VMware vSphere Design Workshop – Day 2

October 28th, 2010 by jason No comments »

Day 2 of 3 is in the books.  We started the morning on Module 4 VMware vSphere Virtual Datacenter Design.  The discussion included topics such as:

  • vCenter Server requirements, sizing, placement, and high availability
  • vCenter and VUM database sizing and placement
  • Clusters
    • Size
    • HA, failover, isolation, design
    • DRS
    • FT
    • DPM
    • Resource Pools
    • Shares
    • Reservations
  • A lot of networking, including the standard vSwitch, vNetwork Distributed Switch, and the Cisco Nexus 1000V
    • FCoE
    • VLANs
    • PVLANs
    • Load balancing policies
    • Link State and Beacon Probing network failure detection (beacons are sent once per second per pNIC per VLAN; beacons are sent whether or not beacon probing is enabled – an advanced VMkernel setting permanently disables beacons)
    • 1Gb/10Gb Ethernet
    • Security
    • Firewalls
    • Port communication
    • Spanning Tree/PortFast
    • Jumbo frames
    • IPv6
    • DNS
  • VM DirectPath I/O (1 VM per PCI slot = no sharing multi port adapters between VMs, no vMotion DRS HA hot-add)

We accomplished a lab or two today as well.  We made some design decisions around vCenter, databases, and networking.  Along with those design decisions, we provided justifications and impacts.  This process is very familiar to me as I spent a lot of time providing information like this when filling out the VCDX defense application.

One thing I noticed tonight which I hadn’t seen before is that VMware posted an Adobe Flash demonstration of the new VCAP-DCD exam.  Take a look.  This will help candidates be better prepared overall for the exam experience.  Exam time is valuable – you don’t want to waste it trying to learn the UI.

Tomorrow we start with Module 6 VMware vSphere Storage Design.  I expect a lot of time spent here as the options for storage are vast.  The instructor hails from EMC and I’m sure he has plenty to say about storage.  On the subject of storage, the instructor passed along some tidbits on a NAS device offerings from QNAP.  In particular, take a look at the TS-239 PRO II Turbo NAS.  At 83.6MB/s throughput, it beats the pants off any other consumer based NAS appliance on the market (even Iomega).  Cisco also rebrands this NAS model as the NSS322 so you can find it there as well.  Lastly, take a look at smallnetbuilder.com.  This site reviews wireless equipment as well as NAS appliances for the public.  They have a nice chart rating most of the NAS appliances out there.  It is here where you can see how fast the QNAP unit above screams compared to the competition.

Reducing FT logging traffic for disk read intensive workloads

October 28th, 2010 by jason No comments »

I was researching FT documentation to find out more about asymmetric logging traffic between primary and secondary FT VMs when I stumbled onto a KB article which the document mentioned.

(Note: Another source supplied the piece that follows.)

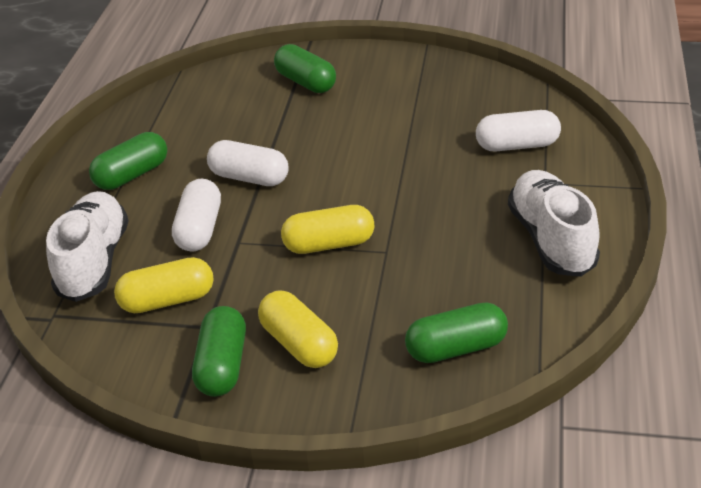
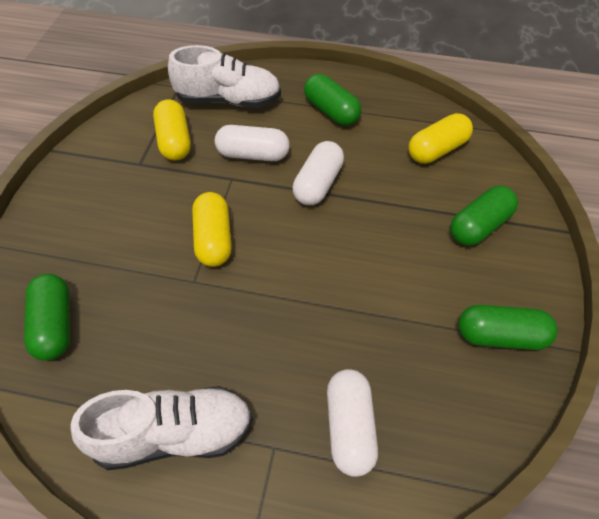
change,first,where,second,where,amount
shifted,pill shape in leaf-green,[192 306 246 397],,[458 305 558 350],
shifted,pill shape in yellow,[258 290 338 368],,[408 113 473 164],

VMware KB 1011965 talks about changing the traffic pattern on the FT logging network. This is particularly helpful for a high read disk I/O FT protected VM. Normally, all disk I/O is going to traverse the FT logging network from primary to secondary VM. For FT protected VMs which have disk I/O read patterns, the FT logging network may become saturated depending on the bandwidth (1Gb vs. 10Gb) and depending on the number of protected VMs on that network, not only between two hosts, but between all the hosts in the cluster or perhaps spanning clusters, depending on how far the FT network is stretched. What the workaround does is it makes the secondary VM issue disk reads directly to the shared disk (out of band) instead of getting that data over the FT logging network to stay within vLockstep tolerances.

Given the many restrictions for FT, particularly the 1vCPU requirement, you may not have run into FT logging network saturation. However, when some of these FT restrictions are lifted, I expect disk I/O to scale up on FT protected VMs. FT will become more popular and I can see where this tweak may come in handy, particularly for those who are looking to get more mileage out of 1Gb network infrastructure which FT networks are tied to.

The workaround in the KB article is applied at the VM level by adding the following line to the .vmx configuration:

replay.logReadData = checksum

In addition, the VM must be powered off before making the .vmx change, andthen unregistered and re-registered on the host after making the .vmx change.

I wouldn’t call the configuration itself t very scalable as it’s hidden and could become an administrative burden to document and track. Perhaps we’ll see this tweak move to a spot somewhere in the GUI and maybe the option of making it a host/cluster level configuration.

VMware vSphere Design Workshop – Day 1

October 27th, 2010 by jason No comments »

Today was day 1 of 3 for my VMware vSphere Design Workshop training.  I’ve been looking forward to this training since spring of this year when I scheduled it.  The timing couldn’t be better since I’m scheduled to sit the VMware VCAP-DCD BETA exam in November.  I’m told by the instructor, an EMC employee of eight years as well as a CLARiiON and SRM specialist, that this is the VMware recommended classroom training for the VCAP-DCD exam.  To be perfectly honest, I haven’t looked at the exam blueprint yet but I intend to tomorrow.  My hope and expectation at this point is that the class is going to cover the blueprint objectives.  Beyond the introductions, I don’t think we were 30 minutes into the class and conversation had already turned to Duncan Epping and Chad Sakac, along with their respective blogs.  By then, I knew I was in for a great three days.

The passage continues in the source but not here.